Editor Paul Le Blanc presents a new edition of this classic study of American labor in the 1880s. Written by Eleanor Marx (perhaps Karl Marx's most talented daughter) and her common-law husband Edward Aveling (who helped translate Marx's Capital into English), the original text is lively, lucid, and insightful. It provides a snapshot of the U.S. labor movement and working class at a time when the United States was becoming the world's leading manufacturing nation.
Blending together firsthand observations and interviews with a wealth of appropriate statistics and reports from the Bureau of Labor Statistics in various states, Marx and Aveling vividly depict a representative cross-section of working-class people. They describe conditions in numerous workplaces and sectors of the labor force; the nature of such labor organizations as the Knights of Labor and the American Federation of Labor; a variety of trade unionists, socialists, anarchists, and reformers; even a Marxist analysis of the American cowboy!

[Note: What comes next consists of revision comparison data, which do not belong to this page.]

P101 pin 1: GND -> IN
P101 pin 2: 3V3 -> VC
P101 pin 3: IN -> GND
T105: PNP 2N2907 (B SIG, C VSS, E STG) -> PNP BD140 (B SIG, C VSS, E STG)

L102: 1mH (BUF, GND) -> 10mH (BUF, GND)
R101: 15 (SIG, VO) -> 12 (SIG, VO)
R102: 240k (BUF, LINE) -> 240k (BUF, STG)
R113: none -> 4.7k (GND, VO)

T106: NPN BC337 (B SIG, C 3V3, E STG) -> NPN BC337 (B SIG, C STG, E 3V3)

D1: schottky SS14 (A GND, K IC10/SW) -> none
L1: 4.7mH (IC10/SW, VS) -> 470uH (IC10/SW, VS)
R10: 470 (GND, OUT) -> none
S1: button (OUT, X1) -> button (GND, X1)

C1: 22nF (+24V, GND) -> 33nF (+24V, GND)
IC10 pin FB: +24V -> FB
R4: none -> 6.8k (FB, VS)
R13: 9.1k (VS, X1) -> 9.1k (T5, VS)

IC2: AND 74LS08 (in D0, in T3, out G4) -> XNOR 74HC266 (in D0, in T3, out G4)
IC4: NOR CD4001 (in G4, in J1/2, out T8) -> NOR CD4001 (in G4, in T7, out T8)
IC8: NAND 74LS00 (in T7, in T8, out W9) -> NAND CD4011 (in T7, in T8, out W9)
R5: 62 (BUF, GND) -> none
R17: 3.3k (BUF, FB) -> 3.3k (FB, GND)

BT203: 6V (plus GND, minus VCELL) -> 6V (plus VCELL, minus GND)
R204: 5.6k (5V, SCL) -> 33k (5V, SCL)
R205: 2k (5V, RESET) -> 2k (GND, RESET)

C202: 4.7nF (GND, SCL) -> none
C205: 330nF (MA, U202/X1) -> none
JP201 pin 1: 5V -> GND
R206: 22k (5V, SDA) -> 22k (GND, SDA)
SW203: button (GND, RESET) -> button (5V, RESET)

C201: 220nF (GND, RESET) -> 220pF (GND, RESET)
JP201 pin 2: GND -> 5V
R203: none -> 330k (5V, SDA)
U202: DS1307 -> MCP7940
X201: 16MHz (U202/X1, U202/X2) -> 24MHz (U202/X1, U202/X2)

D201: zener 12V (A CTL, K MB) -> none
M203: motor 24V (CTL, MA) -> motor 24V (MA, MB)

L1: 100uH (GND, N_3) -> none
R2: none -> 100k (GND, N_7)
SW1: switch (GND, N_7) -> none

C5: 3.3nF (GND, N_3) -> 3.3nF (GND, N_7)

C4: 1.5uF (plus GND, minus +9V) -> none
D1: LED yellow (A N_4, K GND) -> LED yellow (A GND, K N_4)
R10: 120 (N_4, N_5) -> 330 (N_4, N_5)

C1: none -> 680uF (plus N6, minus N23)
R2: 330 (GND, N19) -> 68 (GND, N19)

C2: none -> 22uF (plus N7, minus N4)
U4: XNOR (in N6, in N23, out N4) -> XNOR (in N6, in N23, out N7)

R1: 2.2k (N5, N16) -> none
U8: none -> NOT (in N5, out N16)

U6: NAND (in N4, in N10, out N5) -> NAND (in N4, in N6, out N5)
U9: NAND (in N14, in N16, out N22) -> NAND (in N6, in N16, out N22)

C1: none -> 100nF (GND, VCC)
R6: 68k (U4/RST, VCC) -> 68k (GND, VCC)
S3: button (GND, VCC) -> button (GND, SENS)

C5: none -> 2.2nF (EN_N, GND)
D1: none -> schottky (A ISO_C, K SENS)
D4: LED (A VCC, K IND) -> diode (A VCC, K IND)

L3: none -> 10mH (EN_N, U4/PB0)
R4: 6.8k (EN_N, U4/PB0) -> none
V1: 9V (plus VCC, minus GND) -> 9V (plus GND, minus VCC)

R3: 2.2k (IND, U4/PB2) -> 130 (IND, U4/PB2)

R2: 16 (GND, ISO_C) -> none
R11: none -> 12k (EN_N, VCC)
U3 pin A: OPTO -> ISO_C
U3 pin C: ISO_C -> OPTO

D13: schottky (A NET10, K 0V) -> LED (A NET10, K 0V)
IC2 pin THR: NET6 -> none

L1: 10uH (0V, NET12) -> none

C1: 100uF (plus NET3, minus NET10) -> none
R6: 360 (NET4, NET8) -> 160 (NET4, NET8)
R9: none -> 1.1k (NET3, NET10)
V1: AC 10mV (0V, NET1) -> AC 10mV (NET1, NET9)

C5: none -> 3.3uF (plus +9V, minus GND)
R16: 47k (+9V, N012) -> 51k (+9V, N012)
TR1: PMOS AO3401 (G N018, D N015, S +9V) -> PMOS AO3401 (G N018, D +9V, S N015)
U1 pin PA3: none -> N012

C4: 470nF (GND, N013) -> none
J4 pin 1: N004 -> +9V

Three recent essays enhance the original text. The first, by editor Paul Le Blanc, situates this work within the general sweep of U.S. labor history in the nineteenth century, with special emphasis on key realities that the authors missed. The second essay, by feminist cultural critic Lisa Frank, discusses Eleanor Marx's meaningful though tragic life in connection with her political writings, her work, and the time in which she lived. Internationally respected labor analyst Kim Moody concludes this volume with an article exploring the developments in the U.S. economy and working class in the century following the appearance of the Marx-Aveling text.